This rare video shows how the Northrop Grumman B-2 Spirit’s control surfaces move during checks carried out before taxi.
In March last year, three U.S. Air Force B-2 Spirits, belonging to the 509th Bomb Wing and the 131st Bomb Wing, Whiteman Air Force Base, Missouri, operated from RAF Fairford, UK, as part of Bomber Task Force Europe 20-2 deployment. From there, the stealth bombers carried out a variety of missions across northern Europe, including one that saw the B-2s fly towards the Arctic, over Iceland.
As usual, their stay in the UK also provided a great opportunity for local aviation enthusiasts and spotters to get some cool in-action photos and videos of the tailless aircraft.
To that respect, the clip below is particularly interesting. Posted by “Saint1 Aviation Vids” Youtube channel, that includes many great videos of B-2s, B-52s and U-2s, it shows B-2 #82-1068, “Spirit of New York”, as it carries out pre-flight checks on its control surfaces before departing RAF Fairford. Similar tests are conducted after start-up and during taxi, in order to assess that the surfaces are not obstructed or limited and can freely move.
The video shows the movement of the split rudders and elevons that on the B-2 are installed along the trailing edge of the plane. Since the aircraft has no vertical fin, the split rudders and the elevons are used to control the aircraft rotation along the vertical/yaw axis, whereas pitch and roll are controlled by means of (mid and inboard) elevons. The split-rudders also act as speed brakes.
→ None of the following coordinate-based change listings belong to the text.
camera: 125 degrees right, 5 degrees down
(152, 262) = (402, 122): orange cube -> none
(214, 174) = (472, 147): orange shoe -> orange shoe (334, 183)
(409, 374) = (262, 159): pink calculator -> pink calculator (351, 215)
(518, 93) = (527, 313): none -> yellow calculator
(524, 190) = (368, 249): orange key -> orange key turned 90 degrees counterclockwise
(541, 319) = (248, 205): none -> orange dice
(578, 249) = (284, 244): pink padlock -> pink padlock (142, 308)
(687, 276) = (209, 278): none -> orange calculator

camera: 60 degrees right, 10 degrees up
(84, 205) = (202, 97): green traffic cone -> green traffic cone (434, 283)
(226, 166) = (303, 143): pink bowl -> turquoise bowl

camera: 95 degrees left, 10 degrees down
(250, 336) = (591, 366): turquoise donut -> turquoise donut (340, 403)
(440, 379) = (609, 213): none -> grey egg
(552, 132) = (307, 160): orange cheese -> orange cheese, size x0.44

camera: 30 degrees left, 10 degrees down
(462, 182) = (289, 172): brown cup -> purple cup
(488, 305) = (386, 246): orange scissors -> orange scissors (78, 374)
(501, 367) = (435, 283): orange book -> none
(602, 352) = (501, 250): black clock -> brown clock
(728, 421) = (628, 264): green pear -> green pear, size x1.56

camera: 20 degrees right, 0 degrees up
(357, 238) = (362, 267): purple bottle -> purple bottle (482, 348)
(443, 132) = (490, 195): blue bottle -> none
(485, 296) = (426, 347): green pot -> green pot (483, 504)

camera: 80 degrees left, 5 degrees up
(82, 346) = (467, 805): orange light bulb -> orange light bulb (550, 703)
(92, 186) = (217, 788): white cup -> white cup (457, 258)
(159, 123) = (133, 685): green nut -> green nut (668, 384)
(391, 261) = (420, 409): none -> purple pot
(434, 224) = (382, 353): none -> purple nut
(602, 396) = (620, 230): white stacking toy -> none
Unfortunately, the clip doesn’t provide a clear view of the Spirit’s peculiar exhaust and the wedge-shaped flap in the middle of the trailing edge, the GLAS (Gust Load Alleviation System), that looks like the aircraft’s beaver tail and counters the rolling impact or resonance to smooth out the ride of the B-2 in turbulent conditions and extend the aircraft’s fatigue life. Air Force test data finite elemental analysis (FEA) modeling suggest the B-2 will remain structurally sound to approximately 40,000 flight hours. This analysis also revealed that the rudder attachment points at the B-2’s wingtips are the highest structural stress areas and will be the first to fail.